Se hurgó el escaso pelo lacio en la parte superior del cráneo y tiró de las briznas de hierba verde que le asomaban entre los pelos. Vladímir, entonces, atónito, se palpó su propia coronilla con incipiente calvicie, y sintió anchas hojas verdes por todas partes, que llegaban a cubrirle las sienes. Por un momento se alegró de que le taparan la calvicie, esas frescas láminas que se notaba en sus vergonzosas entradas, pero también percibía que era patológico. Se acordó de Serguéi y de las capas de la cebolla: hay que quitarlas. Agarró las plantas fuertemente con los dedos y dio un tirón seco. Dolió. Miró lo que había sacado: una planta en cuya base, una especie de ventosa blanquecina, había un poco de sangre. Se tocó y notó el agujero descubierto, entonces muy sensible.
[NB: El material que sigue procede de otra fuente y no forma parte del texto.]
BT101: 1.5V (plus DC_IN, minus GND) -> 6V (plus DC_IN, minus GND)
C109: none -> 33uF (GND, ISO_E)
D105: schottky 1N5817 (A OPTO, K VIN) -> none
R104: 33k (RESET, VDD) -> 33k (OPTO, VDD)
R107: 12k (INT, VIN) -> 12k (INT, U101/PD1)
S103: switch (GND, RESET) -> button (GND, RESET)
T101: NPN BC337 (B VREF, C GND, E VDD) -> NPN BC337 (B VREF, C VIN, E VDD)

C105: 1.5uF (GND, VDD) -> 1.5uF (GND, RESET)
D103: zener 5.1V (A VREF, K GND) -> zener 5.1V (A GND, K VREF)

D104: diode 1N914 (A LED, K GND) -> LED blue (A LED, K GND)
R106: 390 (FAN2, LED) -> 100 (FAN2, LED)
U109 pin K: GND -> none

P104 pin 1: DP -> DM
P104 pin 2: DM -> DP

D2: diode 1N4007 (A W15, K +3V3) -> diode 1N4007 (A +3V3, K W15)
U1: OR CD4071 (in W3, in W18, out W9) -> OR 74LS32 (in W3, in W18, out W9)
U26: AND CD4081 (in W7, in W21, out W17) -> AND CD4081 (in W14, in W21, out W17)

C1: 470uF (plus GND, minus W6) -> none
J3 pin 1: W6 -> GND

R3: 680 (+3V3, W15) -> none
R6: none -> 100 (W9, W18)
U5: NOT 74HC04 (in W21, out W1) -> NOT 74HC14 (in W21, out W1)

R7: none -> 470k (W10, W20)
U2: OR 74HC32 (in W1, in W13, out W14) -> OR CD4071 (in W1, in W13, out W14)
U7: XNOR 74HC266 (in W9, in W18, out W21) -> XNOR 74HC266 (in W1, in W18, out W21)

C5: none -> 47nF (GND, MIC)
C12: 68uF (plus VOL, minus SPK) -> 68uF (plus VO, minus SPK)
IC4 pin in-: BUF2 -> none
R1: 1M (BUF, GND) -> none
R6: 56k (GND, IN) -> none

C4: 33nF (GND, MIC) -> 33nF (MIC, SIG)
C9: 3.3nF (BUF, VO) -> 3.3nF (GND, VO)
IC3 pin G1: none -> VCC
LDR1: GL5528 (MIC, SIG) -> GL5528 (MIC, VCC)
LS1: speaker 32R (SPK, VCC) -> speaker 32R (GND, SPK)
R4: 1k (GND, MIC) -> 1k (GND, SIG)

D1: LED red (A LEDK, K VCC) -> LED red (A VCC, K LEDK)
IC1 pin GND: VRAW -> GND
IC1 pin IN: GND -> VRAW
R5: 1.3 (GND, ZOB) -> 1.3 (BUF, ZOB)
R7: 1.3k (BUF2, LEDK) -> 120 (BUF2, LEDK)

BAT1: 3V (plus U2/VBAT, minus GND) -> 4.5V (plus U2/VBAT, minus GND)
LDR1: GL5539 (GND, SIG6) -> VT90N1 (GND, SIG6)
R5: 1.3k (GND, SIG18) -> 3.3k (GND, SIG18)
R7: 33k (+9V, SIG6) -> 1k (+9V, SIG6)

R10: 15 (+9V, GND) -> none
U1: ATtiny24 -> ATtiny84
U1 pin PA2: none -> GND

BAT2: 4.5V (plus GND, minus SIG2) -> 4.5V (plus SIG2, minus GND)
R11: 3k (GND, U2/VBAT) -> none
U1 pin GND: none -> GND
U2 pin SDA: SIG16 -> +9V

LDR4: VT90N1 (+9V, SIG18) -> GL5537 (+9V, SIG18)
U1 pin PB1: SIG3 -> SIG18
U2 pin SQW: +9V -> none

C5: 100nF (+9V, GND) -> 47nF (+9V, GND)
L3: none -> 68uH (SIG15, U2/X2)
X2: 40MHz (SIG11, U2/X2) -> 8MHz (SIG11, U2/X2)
Se fue arrancando todas las plantas, una tras otra, quedando su cabello cada vez más ralo y escaso. Lo preocupante fue que encontró una planta más fuerte que las demás, la última. Agarró todas sus hojas y tiró, pero esa planta, a diferencia de las demás, tenía raíces: soportando el dolor oyó crujidos de pequeñas raíces que se partían, carne que se levantaba como tierra, piel que se despegaba del hueso del cráneo. Bajo la piel notó deslizarse los prolongados flagelos. Dolía, escocía, pero se alegró de que la raíz estuviese saliendo entera, que saliera ese parásito, esa cosa que no era suya y que se había extendido por toda su cabeza. Por fin la arrancó completamente, rosada de sangre. Se aplastó con los dedos el cráter gelatinoso para retener la hemorragia. Respiró con alivio, con una plena sensación de salud recobrada.
Al día siguiente entró en el Departamento de Orientación con un ramo de flores. Sus libros los llevó a la Universidad Estatal.
-A partir de ahora escribiré poesía –les dijo a Víktor y a Serguéi. Y brindaron con vodka.